Janine was pretty sure Li’l Dino’s was the only pizza place in town.

“Anyway, sorry about the delay,” Big Gary said. “Those two troublemakers from yesterday just showed up. I’m sure you heard about it…knocked Mr. Whitewood right into his pig smoker.”

“Oh,” Janine said, remembering GamGam’s excitement. “Only kind of.”

“Wow, where you been? Under a rock?” Big Gary asked, though he was obviously delighted as he proceeded to lay out for Janine his version of what had gone down, breathlessly detailing the impudence of these “miscreants.” “At least that girl they hang around with was sent away,” he finally concluded, as if it was this story’s equivalent of And they all lived happily ever after .
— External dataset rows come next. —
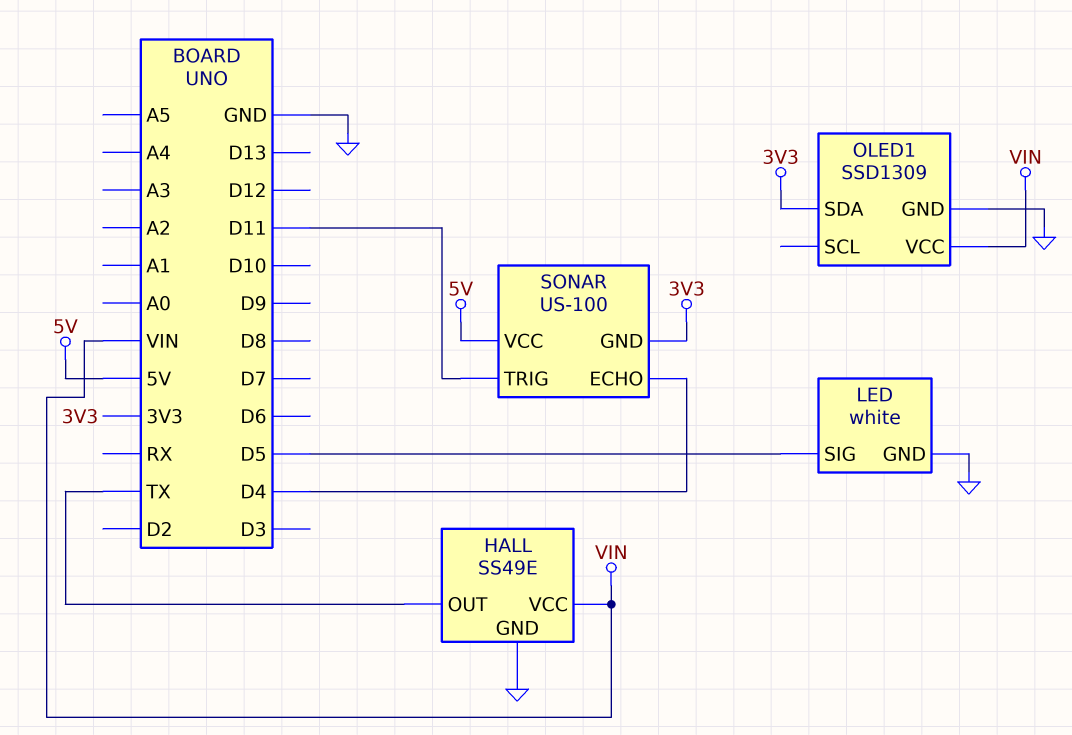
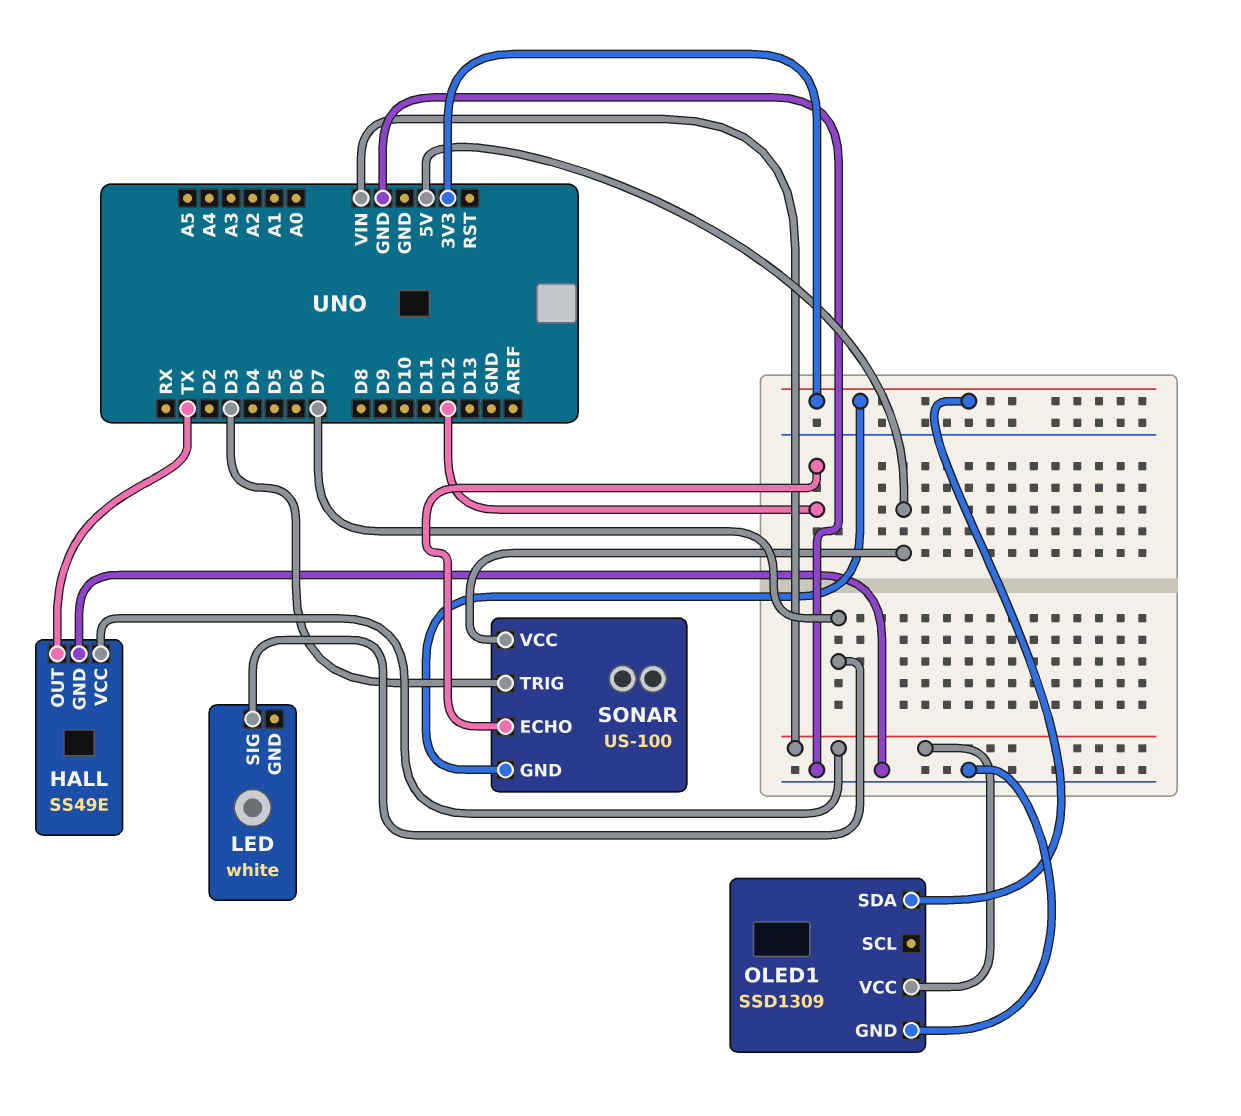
LED pin GND: GND -> none
LED pin SIG: D5 -> D7
SONAR pin ECHO: D4 -> D12
SONAR pin TRIG: D11 -> D3

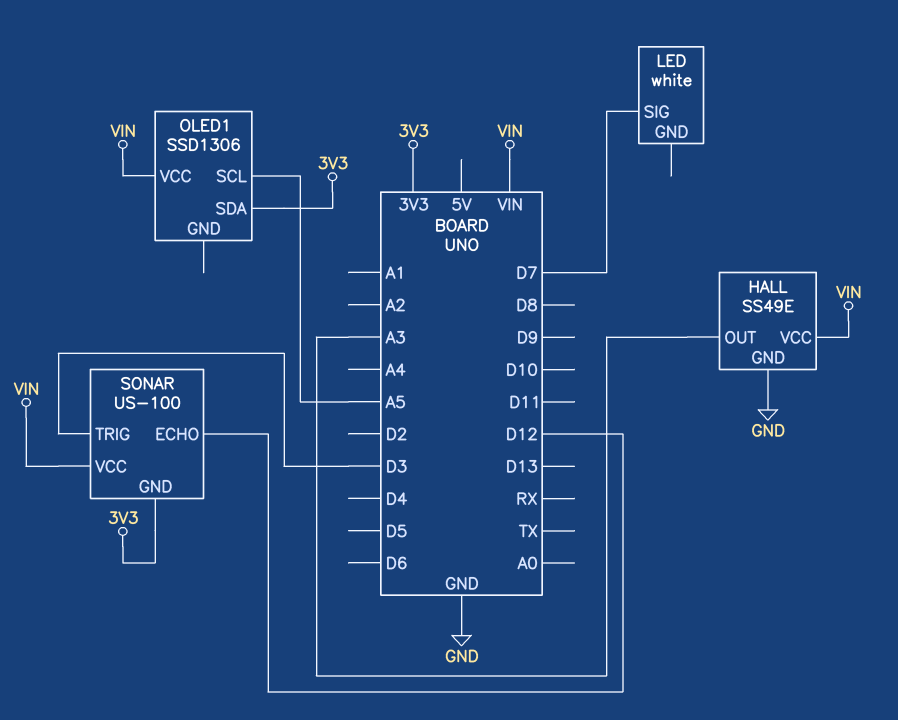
HALL pin OUT: TX -> A3
OLED1: SSD1309 -> SSD1306
OLED1 pin GND: GND -> none
OLED1 pin SCL: none -> A5
SONAR pin VCC: 5V -> VIN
“Sent away?” Janine asked. “Where?”

“Where else?” Big Gary asked, this time disappointed that she didn’t know. “To Mr. Whitewood’s reform school.”

“Wait,” Janine said. “The guy they accidentally knocked into a grill also has a reform school?”

Big Gary turned to find Tommy or someone else with whom he could exchange a “This woman truly doesn’t know anything, does she?” look, but came up empty. “Of course he does! That man is a hero to this town.”